Auteur : Lucien GACHON
BABELIO AVIS DES LECTEURS
4EME DE COUVERTURE
« Lucien Gachon est un professeur admirable, et un poète. Il connaît son sujet par le corps et par l'âme, par les mains, par l'esprit, par les yeux, par les cals. L'Auvergne, il l'a bêchée, et il l'a labourée ; il la porte imprimée en lui, il l'a dans le sang, il en sait les patois ; il n'est rien qu'il n'en puisse expliquer dans le détail, et dans le temps et dans l'espace ; dont il ne sache la place dans l'ensemble logique, et l'inéluctabilité. Il simplifie en elle toutes les complexités et marie tous les disparates avec l'aisance d'un homme qui a épuisé le sujet.» ALEXANDRE VIALATTE
Lucien Gachon est né en 1894 à la Guillerie, commune de Saint-Amant-Roche-Savine, dans les monts du Livradois, en Auvergne. Fils de paysans, et paysan luimême, il a été instituteur pendant seize ans, hussard noir de la République, puis continuant ses études, passant sa thèse, il devint professeur de Géographie à la faculté des lettres de Clermont-Ferrand.
PRESENTATION
Ce ne fut pas un besoin de nouveauté mais une exigence de vérité qui constitua l'aiguillon du XIXème siècle. Les théoriciens du Romantisme ne manquèrent pas de le souligner. L'affirmation était inséparable d'un acte de foi. Tel un souffle inépuisable, elle inspira jusqu'à sa fin un patriarche comme Hugo. Pourtant, au delà des écoles littéraires et des attitudes politiques, elle continua à donner un sens à la vie de jeunes hommes appelés à devenir des hussards de la République. Il demeure néanmoins que le rêve d'émancipation de cette génération n'excluait pas une tendresse secrète pour la vie des champs à laquelle tant de jeunes maîtres paraissaient profondément attachés. Affection d'autant plus intense qu'elle se sentait soudain menacée par le boulversement des Temps. Les vestiges de la vie d'autrefois continuaient à s'inscrire dans les rudes villages ambertois et l'on pouvait encore caresser toutes choses avec le regard de l'enfance qui découvre des secrets interdits aux adultes.
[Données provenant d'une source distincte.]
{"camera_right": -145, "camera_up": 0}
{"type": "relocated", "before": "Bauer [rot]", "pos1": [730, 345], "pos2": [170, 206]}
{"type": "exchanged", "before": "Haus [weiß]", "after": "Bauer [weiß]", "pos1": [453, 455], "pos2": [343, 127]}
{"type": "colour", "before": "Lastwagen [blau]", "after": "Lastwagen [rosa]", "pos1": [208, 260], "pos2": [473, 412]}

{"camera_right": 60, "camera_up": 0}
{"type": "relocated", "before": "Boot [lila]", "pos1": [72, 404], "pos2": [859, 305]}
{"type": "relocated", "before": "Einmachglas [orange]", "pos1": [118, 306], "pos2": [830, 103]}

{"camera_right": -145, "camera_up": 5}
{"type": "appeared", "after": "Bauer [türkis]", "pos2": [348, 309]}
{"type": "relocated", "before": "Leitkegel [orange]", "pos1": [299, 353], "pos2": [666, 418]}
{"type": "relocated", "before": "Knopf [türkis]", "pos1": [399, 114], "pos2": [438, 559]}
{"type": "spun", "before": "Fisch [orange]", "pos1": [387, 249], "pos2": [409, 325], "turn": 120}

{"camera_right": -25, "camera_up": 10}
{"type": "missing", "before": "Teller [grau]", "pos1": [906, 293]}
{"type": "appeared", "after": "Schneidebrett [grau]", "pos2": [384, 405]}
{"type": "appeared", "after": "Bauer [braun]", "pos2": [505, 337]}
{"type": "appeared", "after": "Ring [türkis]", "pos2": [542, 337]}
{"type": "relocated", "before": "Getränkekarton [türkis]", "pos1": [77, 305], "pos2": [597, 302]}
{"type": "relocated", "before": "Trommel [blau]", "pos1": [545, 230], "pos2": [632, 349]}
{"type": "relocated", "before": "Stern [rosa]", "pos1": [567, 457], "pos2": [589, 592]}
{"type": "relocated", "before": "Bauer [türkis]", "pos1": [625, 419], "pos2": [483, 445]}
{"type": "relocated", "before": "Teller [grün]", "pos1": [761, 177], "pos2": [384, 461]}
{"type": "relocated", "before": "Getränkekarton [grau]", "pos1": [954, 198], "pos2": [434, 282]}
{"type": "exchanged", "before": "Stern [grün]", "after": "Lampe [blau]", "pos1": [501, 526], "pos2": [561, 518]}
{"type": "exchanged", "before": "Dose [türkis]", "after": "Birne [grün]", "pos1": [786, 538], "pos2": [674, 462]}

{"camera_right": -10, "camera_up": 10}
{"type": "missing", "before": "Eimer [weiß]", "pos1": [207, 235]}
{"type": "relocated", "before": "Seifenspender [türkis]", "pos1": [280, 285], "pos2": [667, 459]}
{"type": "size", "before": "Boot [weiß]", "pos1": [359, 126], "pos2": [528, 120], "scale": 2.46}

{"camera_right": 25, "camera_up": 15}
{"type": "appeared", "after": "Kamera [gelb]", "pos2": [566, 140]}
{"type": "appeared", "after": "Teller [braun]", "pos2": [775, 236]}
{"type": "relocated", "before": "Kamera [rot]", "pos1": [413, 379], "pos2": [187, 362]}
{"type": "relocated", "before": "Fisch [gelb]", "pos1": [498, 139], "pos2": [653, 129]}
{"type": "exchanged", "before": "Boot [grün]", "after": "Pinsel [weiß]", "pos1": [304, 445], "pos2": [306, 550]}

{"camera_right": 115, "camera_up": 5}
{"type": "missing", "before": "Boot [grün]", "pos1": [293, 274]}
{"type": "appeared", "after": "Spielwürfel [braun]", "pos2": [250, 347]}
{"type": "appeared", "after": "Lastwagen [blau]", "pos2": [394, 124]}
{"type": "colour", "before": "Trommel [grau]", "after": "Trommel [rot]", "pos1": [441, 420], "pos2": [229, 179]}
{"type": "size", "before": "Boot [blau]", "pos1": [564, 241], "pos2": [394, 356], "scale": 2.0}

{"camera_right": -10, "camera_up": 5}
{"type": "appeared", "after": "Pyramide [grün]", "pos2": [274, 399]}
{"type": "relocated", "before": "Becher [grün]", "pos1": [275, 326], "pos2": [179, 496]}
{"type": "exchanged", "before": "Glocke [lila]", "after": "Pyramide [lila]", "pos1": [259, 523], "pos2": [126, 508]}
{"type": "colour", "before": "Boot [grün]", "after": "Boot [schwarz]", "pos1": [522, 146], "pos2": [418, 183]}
L'existence quotidienne était toujours capable de laisser deviner un bonheur rustique. La dénomination du présent recueil m'a été suggérée par surprise mais avec une pertinence étonnante. Déjà Lucien Gachon avait donné ce titre à l'une de ses première nouvelles. Il l'eut encore beaucoup mieux approuvé en tête de l'ensemble des articles de journaux, rassemblés jusqu'en 1969, pour laisser à ses concitoyens un témoignage authentique de l'existence rurale. [...] Paul VERNOIS
EXTRAIT
J'avais six ans au temps où la Mouraillade était une vieille vache que mon grand-père et ma grand-mère s'étaient réservée en donnant leur butin à leur fille unique, ma mère. Leur butin : un bien de deux vachettes, deux pradets (petits prés) faisant cinq chars de foin, une place pour le seigle, un coin pour les pommes de terre et quatre murailles supportant un toit de tuiles creuses où une cheminée montait, où la fumée chaque matin, chaque midi, chaque soir disait aux gens de la Font et de la Feuille que Chenenaille de la Guillerie et sa Mariette n'étaient point morts. Ils avaient eu peur que 180 francs de pension par an et pour eux deux ça soit bien juste pour vivre. Alors, ils bûchetteraient (bricoleraient) encore un temps soit peu tous deux, Quelques pommes de terre, une couenne de vieux lard rance, les grillons, - quand la graisse a donné tout son jus dans la poêle - Les lavailles des pots et des seilles, assez pour pousser un petit porc jusqu'à ses deux cents livres. Et pour commencer, il y aurait la Mouraillade estimée 280 francs au cas où mes parents voudraient la reprendre. Pigée de rouge et de blanc, mais davantage de blanc que de rouge et celui-ci semé fin de ci de là surtout vers le cou et les épaules. Quel âge avait-elle ? On disait douze ans. Pour moi, elle était la Mouraillade depuis que le monde avait commencé.